El origen de los diez mandamientos

El origen de los diez mandamientos

Tanto para el judaísmo, el cristianismo, el islam y el bahaísmo, Moisés es una importante figura de debido a que se le reconoce como uno de los grandes profetas, por tanto, se encuentra bastante involucrado en lo que tiene que ver con los diez mandamientos jugando un papel determinante al momento de querer establecer el fundamento de este decálogo que habla de asuntos éticos y espirituales que de alguna manera guían el camino del hombre.

Revelar el origen de los diez mandamientos implica, por lo tanto, remitirse a los pasajes bíblicos en los que se relatan aspectos del pueblo hebreo que dan cuenta de este momento culmen en el que en medio de la búsqueda de la tierra prometida llegaron a las manos de este hombre las que serian denominadas, las tablas de la ley de Dios, normas sociales con la misión de armonizar la convivencia.

El surgimiento de las leyes de Dios

Comparables con las leyes de la naturaleza, los mandamientos se encargan de configurar la base moral que rige la esencia del ser humano, respecto a su origen, el Antiguo Testamento, más exactamente en el libro del Éxodo, describe el éxodo de Egipto liderado por Moisés y como al acampar al pie del monte Sinaí, el gran profeta subió al punto más alto para recibir de parte de Dios un mensaje en el que al expresar su voluntad el creador permitía la creación de un pacto que de ser cumplido generaba a manera de recompensa, misericordia y protección.

Fue así como en dos placas o tablas de piedra, pasaron a ser el fundamento de una vida religiosa con implicaciones sociales que de alguna manera regulan el actuar y dan cuenta de una doctrina formulada de tal manera que cada bastante claro las obligaciones de los hombres para con Dios y cómo deben ser las relaciones entre las personas.

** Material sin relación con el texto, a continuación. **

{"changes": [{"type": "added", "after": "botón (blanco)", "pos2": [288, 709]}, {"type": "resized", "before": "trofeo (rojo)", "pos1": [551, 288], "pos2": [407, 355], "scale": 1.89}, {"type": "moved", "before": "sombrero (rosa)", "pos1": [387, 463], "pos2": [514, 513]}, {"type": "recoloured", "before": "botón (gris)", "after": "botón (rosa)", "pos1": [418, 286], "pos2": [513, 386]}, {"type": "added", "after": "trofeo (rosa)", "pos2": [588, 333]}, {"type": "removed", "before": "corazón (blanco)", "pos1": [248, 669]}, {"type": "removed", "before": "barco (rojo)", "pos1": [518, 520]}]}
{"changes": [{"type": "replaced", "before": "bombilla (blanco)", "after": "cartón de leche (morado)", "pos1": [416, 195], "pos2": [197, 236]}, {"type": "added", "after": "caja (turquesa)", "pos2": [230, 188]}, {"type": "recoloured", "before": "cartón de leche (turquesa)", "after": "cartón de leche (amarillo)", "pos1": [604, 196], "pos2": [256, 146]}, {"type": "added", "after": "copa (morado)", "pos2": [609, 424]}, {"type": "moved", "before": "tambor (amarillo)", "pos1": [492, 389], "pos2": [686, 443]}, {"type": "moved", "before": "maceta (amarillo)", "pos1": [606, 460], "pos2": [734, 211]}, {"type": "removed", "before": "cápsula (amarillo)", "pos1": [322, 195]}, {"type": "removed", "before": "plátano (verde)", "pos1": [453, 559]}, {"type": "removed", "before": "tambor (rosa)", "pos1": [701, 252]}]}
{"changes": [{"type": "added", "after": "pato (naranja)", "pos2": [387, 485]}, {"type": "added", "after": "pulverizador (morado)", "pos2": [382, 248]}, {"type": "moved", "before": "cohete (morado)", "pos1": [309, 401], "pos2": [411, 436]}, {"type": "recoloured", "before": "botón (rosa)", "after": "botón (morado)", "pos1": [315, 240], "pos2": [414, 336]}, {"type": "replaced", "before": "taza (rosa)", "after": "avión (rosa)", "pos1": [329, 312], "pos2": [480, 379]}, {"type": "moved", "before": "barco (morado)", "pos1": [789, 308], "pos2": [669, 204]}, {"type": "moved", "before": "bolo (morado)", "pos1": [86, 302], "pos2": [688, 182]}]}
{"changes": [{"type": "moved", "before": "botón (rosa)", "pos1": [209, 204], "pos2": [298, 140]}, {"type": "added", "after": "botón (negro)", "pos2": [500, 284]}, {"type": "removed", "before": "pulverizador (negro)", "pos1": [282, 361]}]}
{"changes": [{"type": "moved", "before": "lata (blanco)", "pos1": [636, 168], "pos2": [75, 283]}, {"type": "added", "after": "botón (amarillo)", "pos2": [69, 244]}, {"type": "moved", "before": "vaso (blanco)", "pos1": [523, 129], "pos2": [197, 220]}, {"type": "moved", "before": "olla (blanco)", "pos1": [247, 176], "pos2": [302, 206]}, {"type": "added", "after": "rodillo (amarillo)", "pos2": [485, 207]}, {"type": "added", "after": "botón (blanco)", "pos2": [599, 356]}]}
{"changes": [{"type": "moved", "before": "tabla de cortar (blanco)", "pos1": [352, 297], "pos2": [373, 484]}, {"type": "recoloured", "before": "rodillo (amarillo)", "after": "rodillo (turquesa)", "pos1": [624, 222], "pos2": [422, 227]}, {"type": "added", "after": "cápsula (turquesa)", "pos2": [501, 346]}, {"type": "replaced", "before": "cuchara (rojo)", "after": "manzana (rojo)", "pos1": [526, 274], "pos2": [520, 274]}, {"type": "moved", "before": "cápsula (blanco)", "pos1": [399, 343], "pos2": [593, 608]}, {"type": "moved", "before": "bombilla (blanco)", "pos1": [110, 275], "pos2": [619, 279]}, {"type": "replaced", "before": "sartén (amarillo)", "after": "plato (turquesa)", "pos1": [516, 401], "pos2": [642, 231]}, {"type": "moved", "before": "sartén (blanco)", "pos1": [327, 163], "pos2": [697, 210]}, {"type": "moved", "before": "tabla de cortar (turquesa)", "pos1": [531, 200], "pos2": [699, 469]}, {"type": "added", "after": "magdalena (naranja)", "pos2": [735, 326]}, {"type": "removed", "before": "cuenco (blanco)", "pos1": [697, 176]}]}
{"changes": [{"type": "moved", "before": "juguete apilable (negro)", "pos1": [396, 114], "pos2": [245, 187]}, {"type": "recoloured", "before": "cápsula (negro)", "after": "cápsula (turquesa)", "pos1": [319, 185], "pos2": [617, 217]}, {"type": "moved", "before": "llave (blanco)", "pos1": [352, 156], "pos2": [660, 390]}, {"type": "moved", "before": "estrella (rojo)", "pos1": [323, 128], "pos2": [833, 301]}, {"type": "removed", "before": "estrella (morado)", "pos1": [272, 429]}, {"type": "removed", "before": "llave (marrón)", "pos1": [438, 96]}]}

La importancia de los mandamientos

El profeta Moisés presentó este conjunto de leyes al pueblo hebreo, como parte de una misión encomendada por Dios mismo, pero lo que no se debe pasar por alto es que el libre albedrio es una realidad latente que permite que estas leyes sean o no puestas en práctica.

Si se asumen más que nada como consejos de vida, la verdad es que resulta mucho más simple acoger estos preceptos y dar ejemplo a través de ellos de esos pensamientos y comportamientos que solo pueden surgir de quien realmente tiene a Dios en su corazón.